書評に載った!…そのあとが問題なんです
青弓社の矢野未知生と申します。当社の書籍はときたま新聞の書評で取り上げてもらえることがあります。著者と担当編集者は「書評の書き手は誰か」「どういう内容か」「評価してもらえているか」を気にするわけですが、それはひとまず措いて、販売の悩み(?)をご紹介します。
新聞に書評が載るのは毎週日曜日です。載ること/載ったことがわかったらすぐに書店や取次倉庫(商品センター)に営業します。当社は、受注して翌営業日に取次に搬入する体制なのですが、大手書店以外は月曜日に出荷しても水曜日や木曜日に書店店頭に届くのが最速で、書評を見た読者が翌月曜日にいっても書籍がないという売り逃し(=読者がほしいときに当該書籍を買えない)が起きているのではないかといつも気になります。
たとえば、当該書籍が刊行直後のものであれば、書店店頭に在庫があることがある程度わかっているのでPOPを送ったり持っていったりする対応で最低限いいと思っています。

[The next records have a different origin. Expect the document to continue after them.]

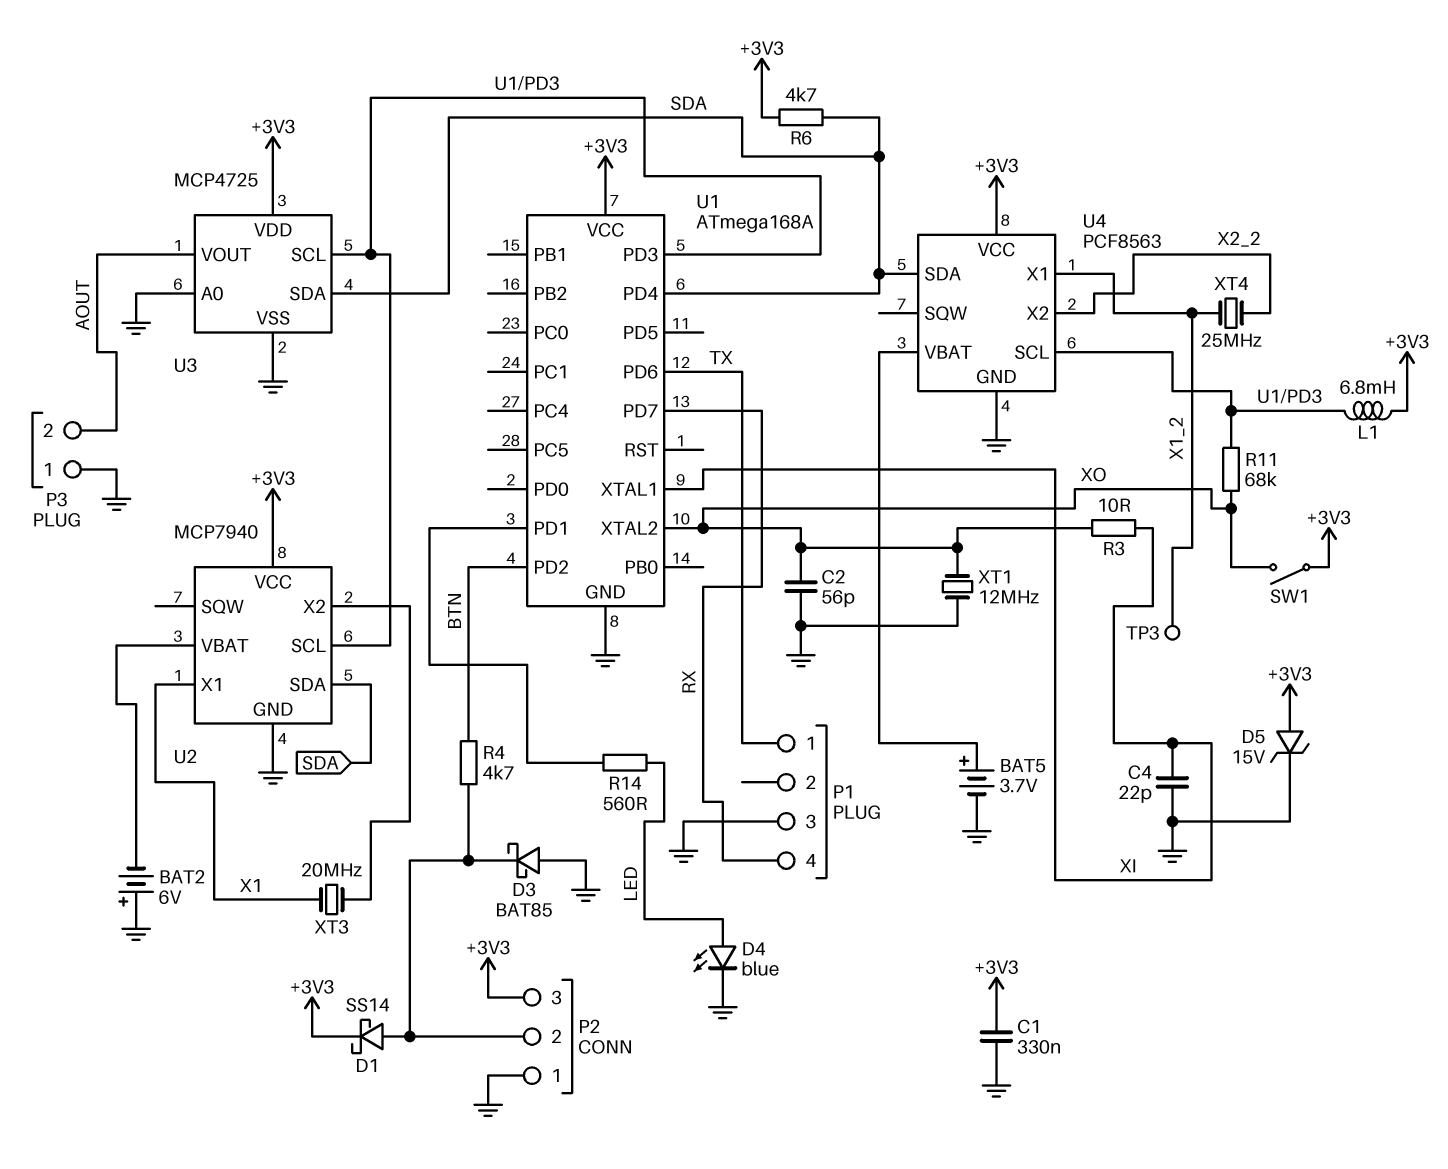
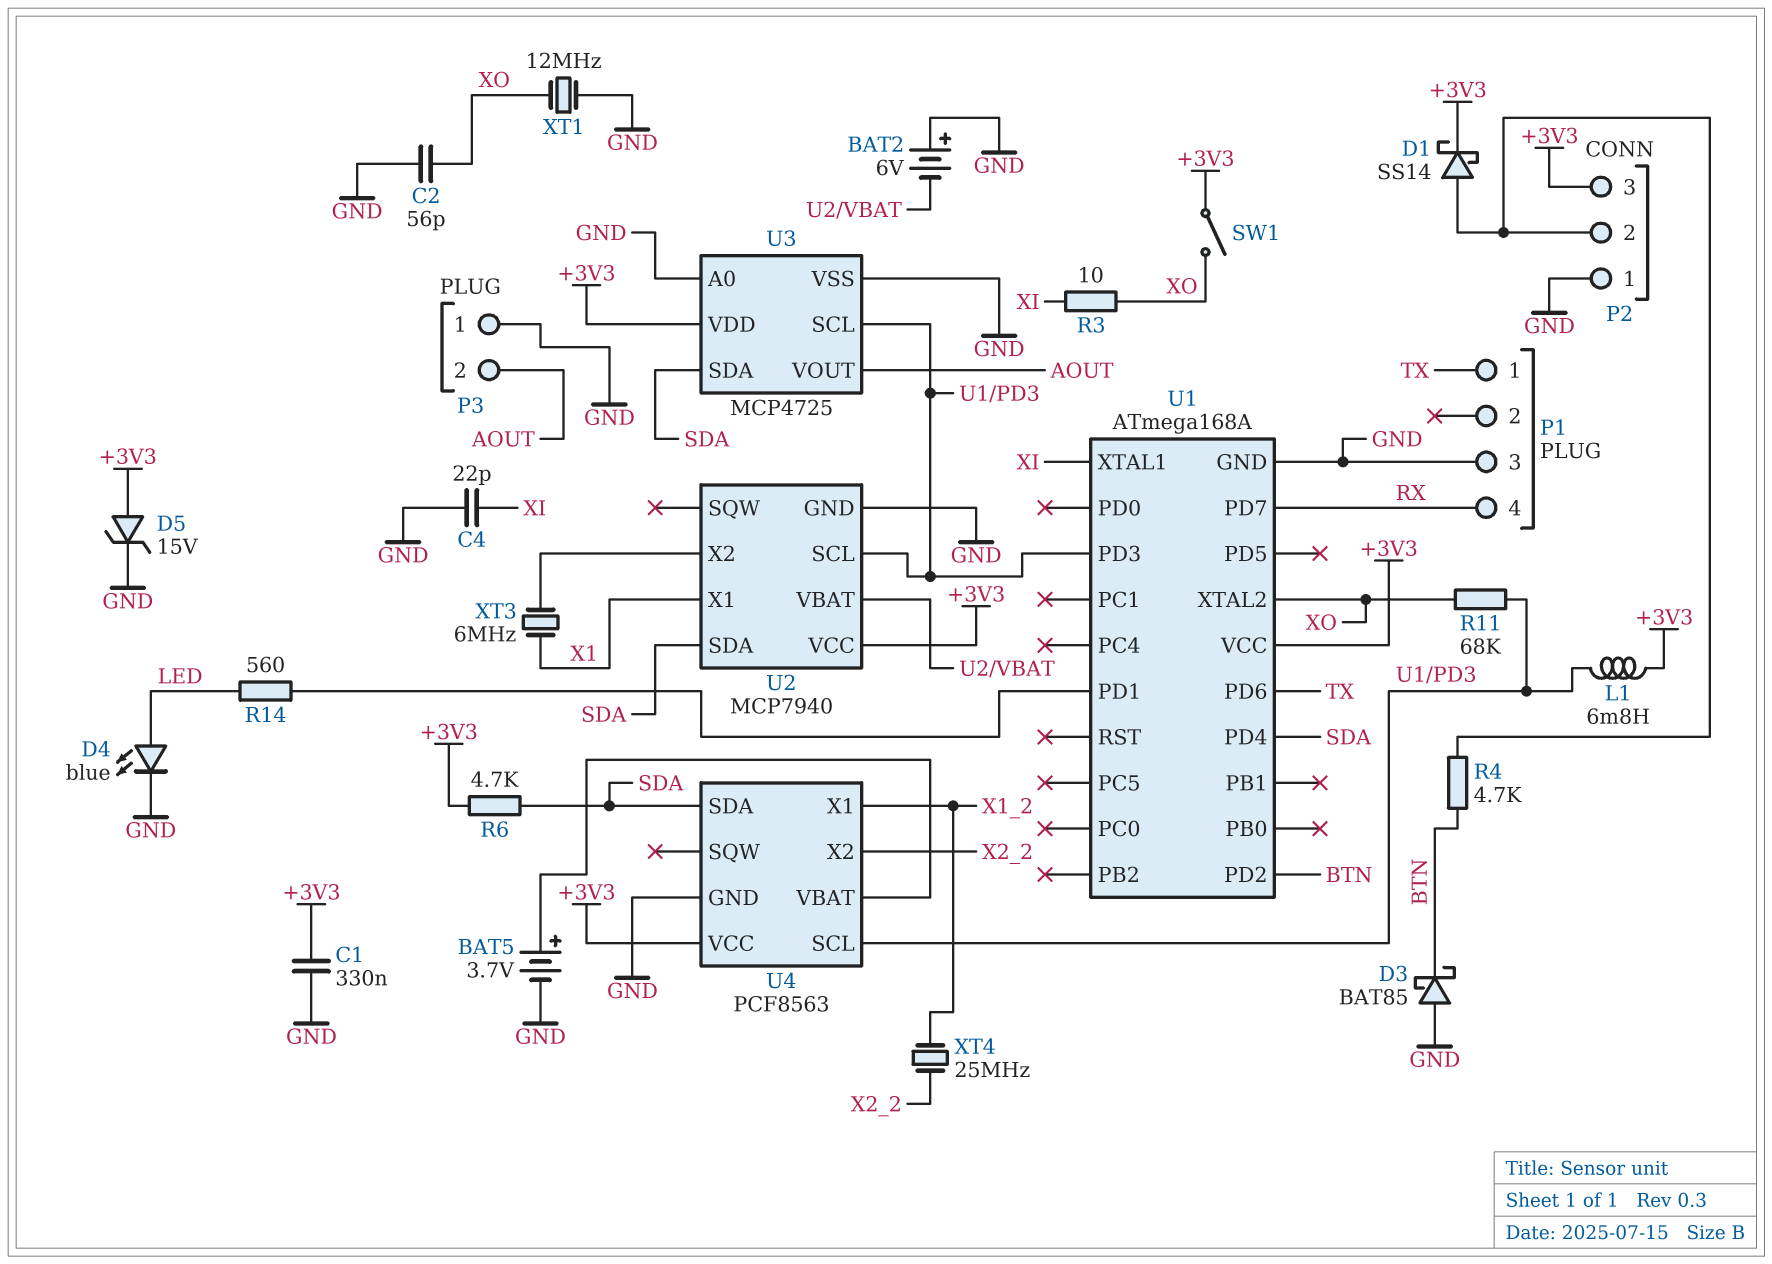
D3: schottky BAT85 (A GND, K P2/2) -> schottky BAT85 (A GND, K BTN)
TP3: test point (X1_2) -> none
XT3: 20MHz (U2/X2, X1) -> 6MHz (U2/X2, X1)

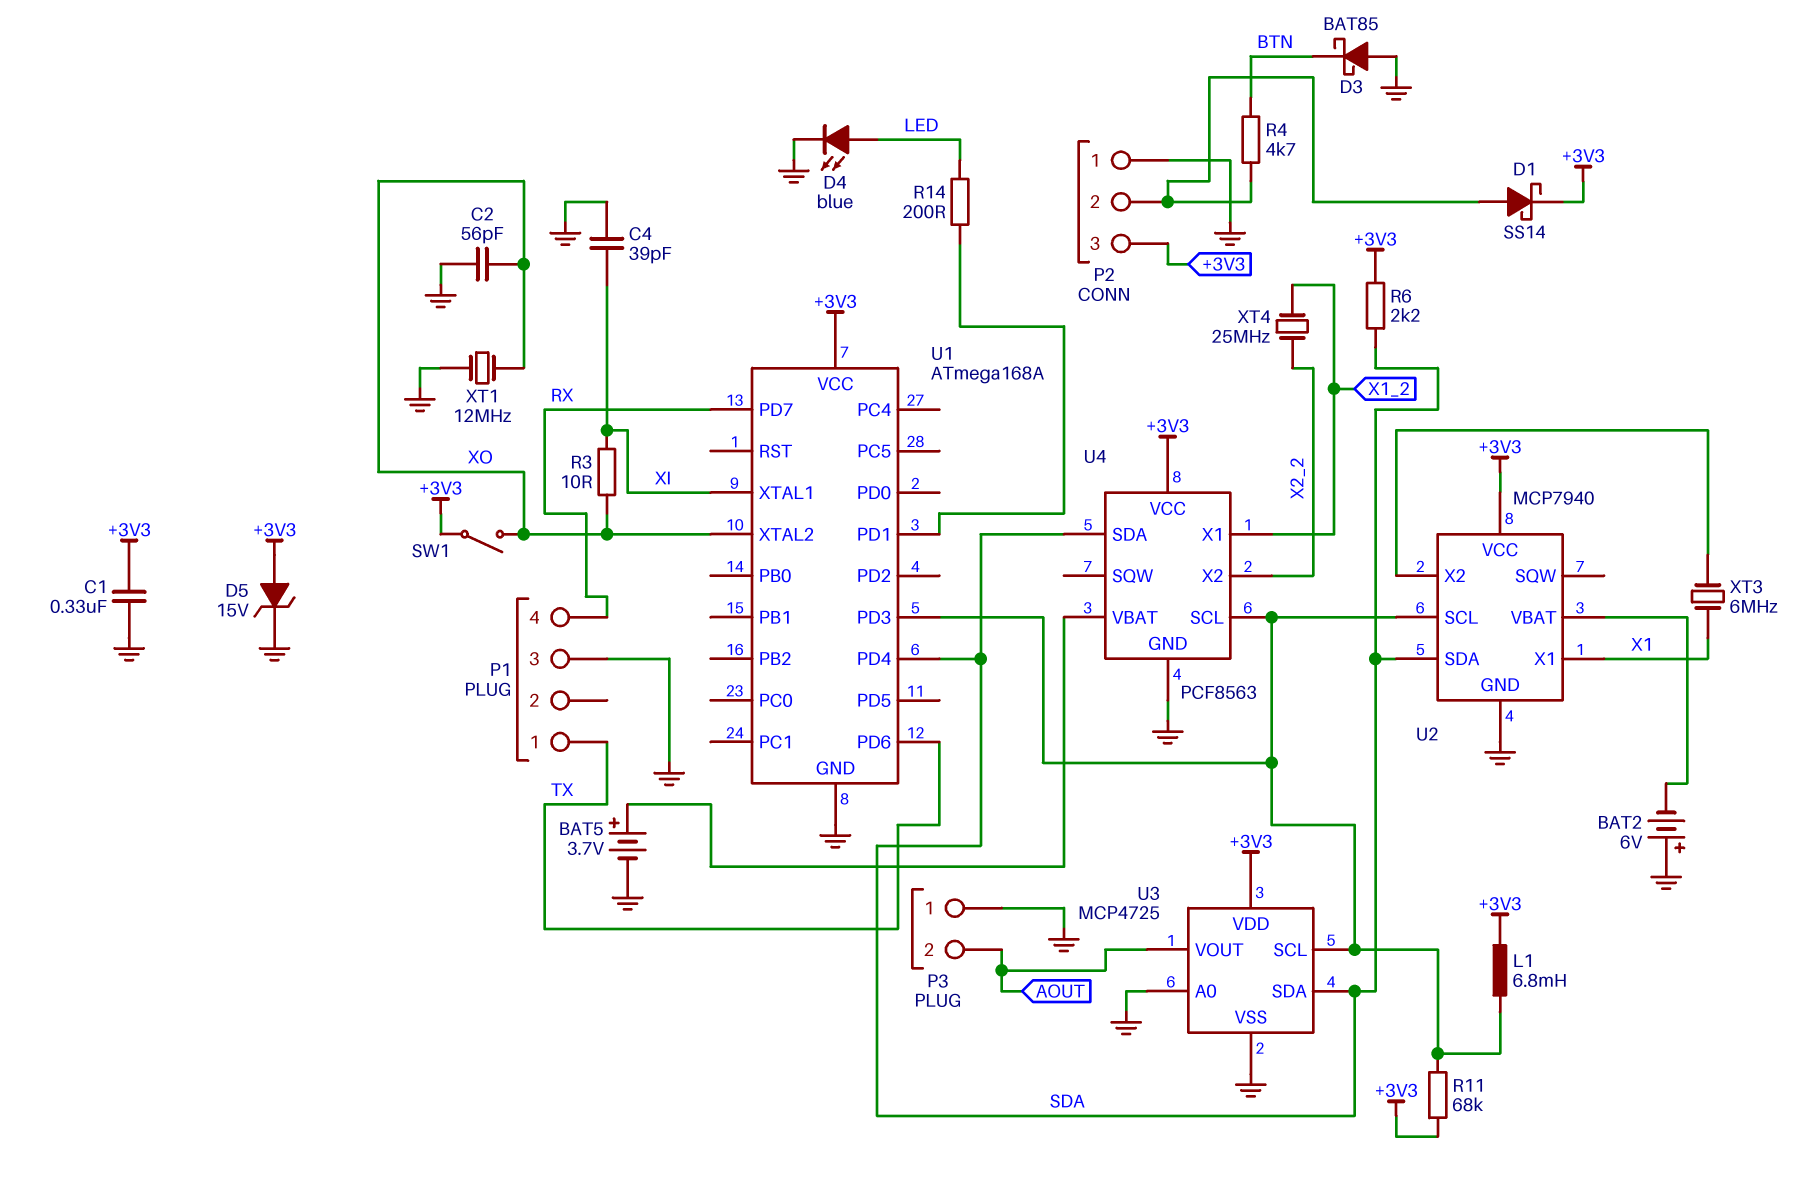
C4: 22pF (GND, XI) -> 39pF (GND, XI)
R6: 4.7k (+3V3, SDA) -> 2.2k (+3V3, SDA)
R11: 68k (U1/PD3, XO) -> 68k (+3V3, U1/PD3)
R14: 560 (LED, U1/PD1) -> 200 (LED, U1/PD1)
U1 pin PD2: BTN -> none

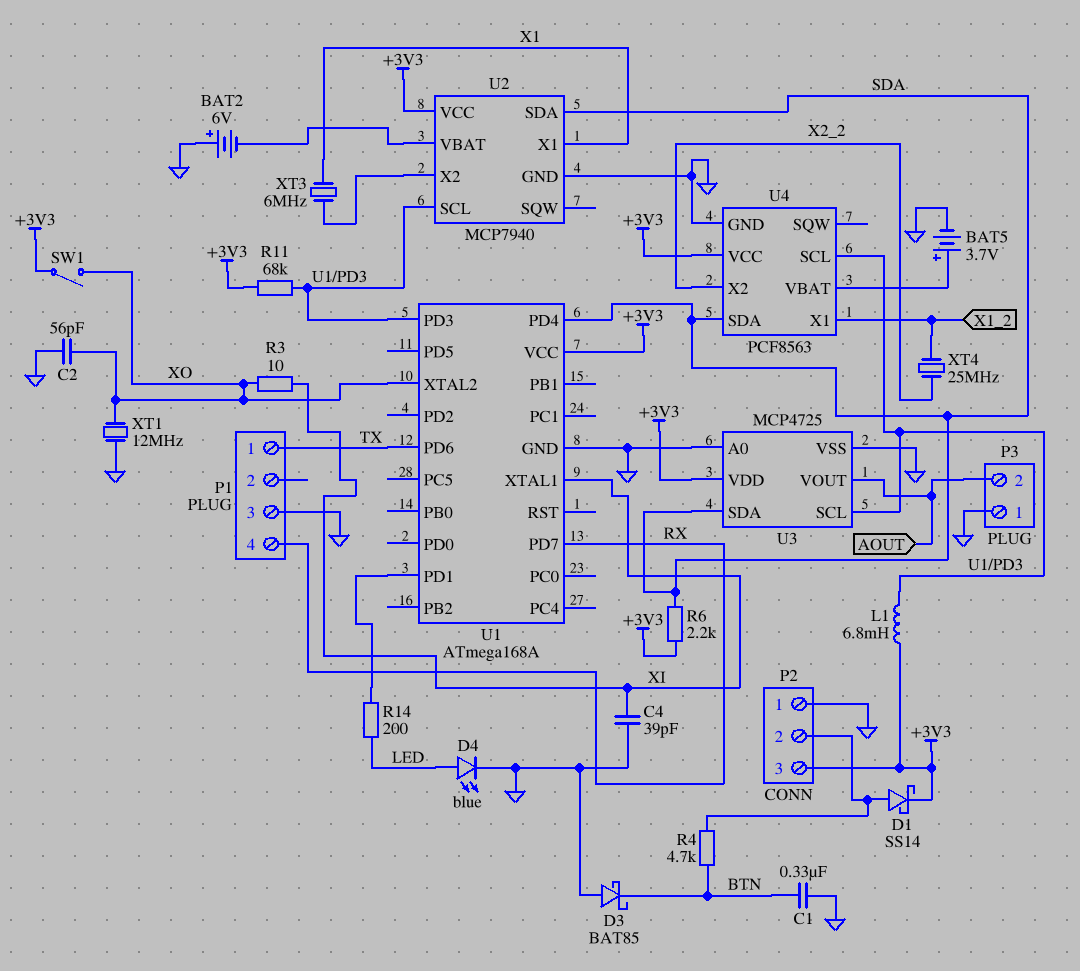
C1: 330nF (+3V3, GND) -> 330nF (BTN, GND)
D5: zener 15V (A +3V3, K GND) -> none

他方、刊行後2、3カ月たっている書籍だと返品されて棚にないこともあります。書店が書評に載った書籍を注文しようとするときに、取次の倉庫に在庫があれば時間をかけずに納品できます。ただ、ない場合は書店から注文が自社に届きます。「でも(書店から直接受注しても)上記のように日数がかかる」→「けど置いてもらいたいので書店営業はぜひしたい」→「けど納品まで時間がかかったら返品を増やすだけになり書店も自社にもいいことがない」という悩みがつきないわけです。
具体例を紹介します。当社は昨年11月に『路地裏が文化を生む!』を刊行して、12月に共同通信社の配信記事で書評が複数の県紙に載りました。その後、年明け1月に「朝日新聞」の書評で取り上げられました。
配信記事の段階で書店に営業ファクスを送ったのですが、あまりいい反応はありませんでした。書籍の内容もあるでしょうし、どの県紙にいつ載ったのかを知る手段が意外に少なく具体的な県紙名を挙げにくかったことも原因の1つだったと思います。
「朝日」書評に載ったあと、店頭在庫は大手書店以外はあまり多くなかったので注文が相次ぎました。うれしい悲鳴ですが、後手に回った感がいなめず、その後も営業はしましたが、書評効果は時間とともに薄れていきました。もちろん、店頭での露出が増えた分の売り上げはありましたし、ウェブ書店でもある程度売り伸ばすことができたように思います。ただ、「惜しかった」「もったいなかった」という印象で、営業をより徹底できていれば、納品までのスピードが改善すれば、と悔しい思いもしました。
書評に載ることは著者も出版社もうれしいことです。ただ、載るまでも大切ですが、出版社としては載ったあともかなり重要で、「載ってよかったよかった」で終わってしまうのはいちばん避けなければなりません。とはいえ、すべてを一発で解決する決定打はないので、そのつど地道に対応を積み重ねるのが最善かなとも思っています。
追記その1;「朝日」「読売」は日曜日の書評予定一覧をウェブサイトに掲載しているので、事前に営業できる点でとても助かっています。
追記その2;納品スピードを解消するのに、出版社の営業が書店に書籍を直接納品する(直送・直納)という手段があります。とはいえ、これも人手や送料のことを考えるとすべての書店におこなうことはできません。
追記その3;書評後の対応ではなく、事前準備としては、日々の書店営業の際に、載りそう/紹介されそうな(そう信じたい)書籍は丁寧に営業して、できるだけ長く店頭に置いてもらうようはたらきかけることも売り逃しの解決策の1つだと思います。当社の営業は、首都圏の書店を中心に訪問していますが、「もう少し置いてください」とお願いしたり提案したりもしています。こういったことも地道な積み重ねの1つなのかもしれません(そう信じたいです)。